Он окунул палец в эмульсию, вытер его о стеганку, засаленную до металлического блеска, и попросил закурить. Женя благосклонно вытряхнул ему сигарету.

— «Шипка»? Ты смотри… — удивился простодушный Серега.

— А ты как думал? — самодовольно спросил Женя. — В командировке был, купил, — важно пояснил он. — Там этого добра навалом!..

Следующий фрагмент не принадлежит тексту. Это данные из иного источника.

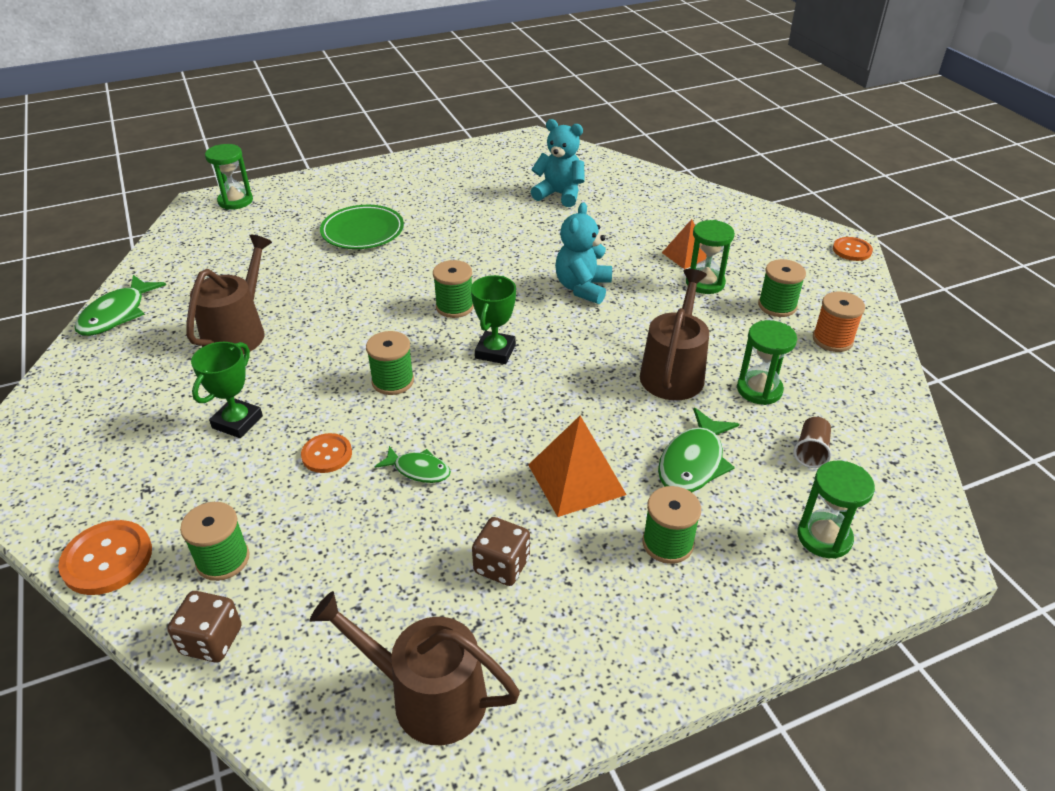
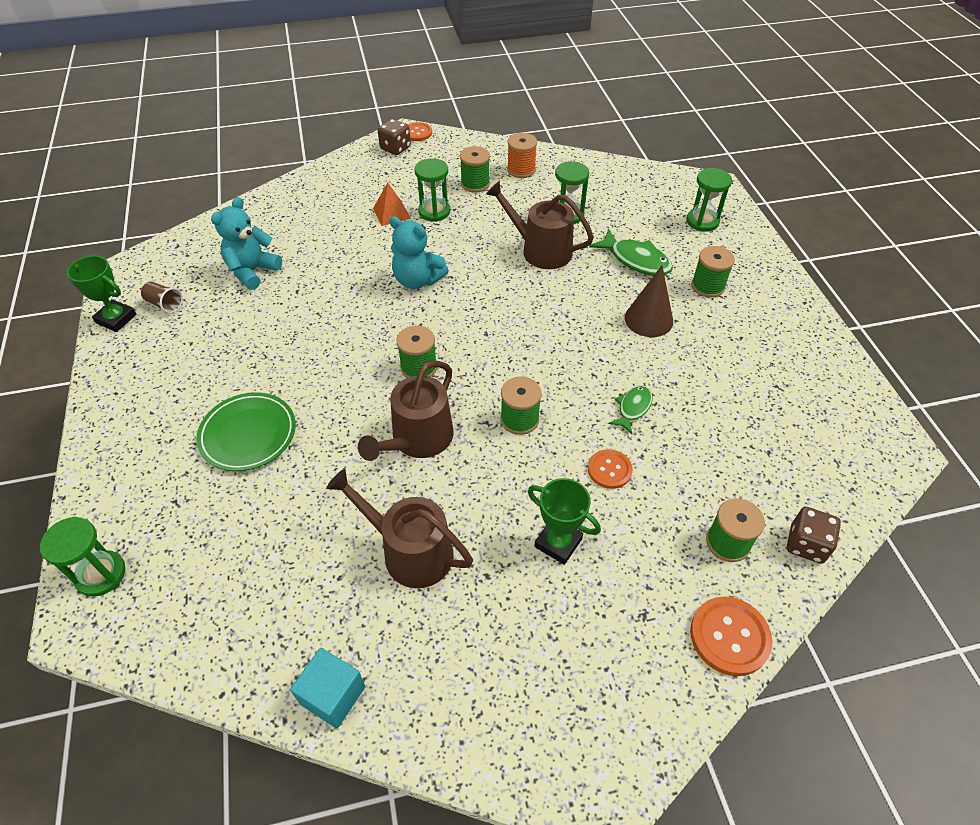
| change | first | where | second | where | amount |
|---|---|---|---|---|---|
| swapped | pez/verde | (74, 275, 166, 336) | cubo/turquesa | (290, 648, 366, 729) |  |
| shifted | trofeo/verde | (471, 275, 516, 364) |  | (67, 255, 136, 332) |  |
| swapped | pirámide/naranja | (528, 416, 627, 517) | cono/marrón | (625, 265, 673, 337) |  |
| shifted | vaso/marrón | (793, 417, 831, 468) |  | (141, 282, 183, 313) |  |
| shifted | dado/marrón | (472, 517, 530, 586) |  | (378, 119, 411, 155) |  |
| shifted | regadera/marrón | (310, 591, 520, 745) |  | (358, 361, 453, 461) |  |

Серега молчал, с наслаждением затягиваясь и наблюдая, как сигаретный дым, рассеиваясь, медленно уплывает вверх и в сторону — к цеховым воротам. «Ну о чем поговоришь с этим неквалифицированным?..» — с обидой подумал Женя и, когда Серега, докурив, потянул свою цепь дальше, отправился к кабине старшего мастера — выяснять обстановку.

Имея на лице очки, а в пальцах карандашик, старший мастер Семен Ильич что-то помечал на обороте нарядов. Он что-то говорил нормировщице, которая почтительно стояла рядом, а что именно, через стекло было не слыхать. «Конец месяца… — понимающе вздохнул Женя. — Наряды закрывают», — и повернул в лекальное отделение.

Там было тише и чище, чем везде. Старик Верзилов, раздевшись до майки, что-то притирал на плите. Вовка Соломатин, зажав в тисочки нечто замысловатое, сидел на вращающемся стульчике и задумчиво почесывал бровь тыльной стороной ладони. Ученик Севка, которого весь цех называл Сявкой, изготовлял перстень из стали-нержавейки, погрузившись в это почтенное занятие с головой.

— Я вас приветствую! — объявил Женя. — Здорово, Сявка, — сказал он, критически взглянув на то, что в недалеком будущем должно было украсить Севкин палец.

Верзилов молча подал Жене для пожатия предплечье. Соломатин, оставив бровь в покое, соскочил со своего стульчика.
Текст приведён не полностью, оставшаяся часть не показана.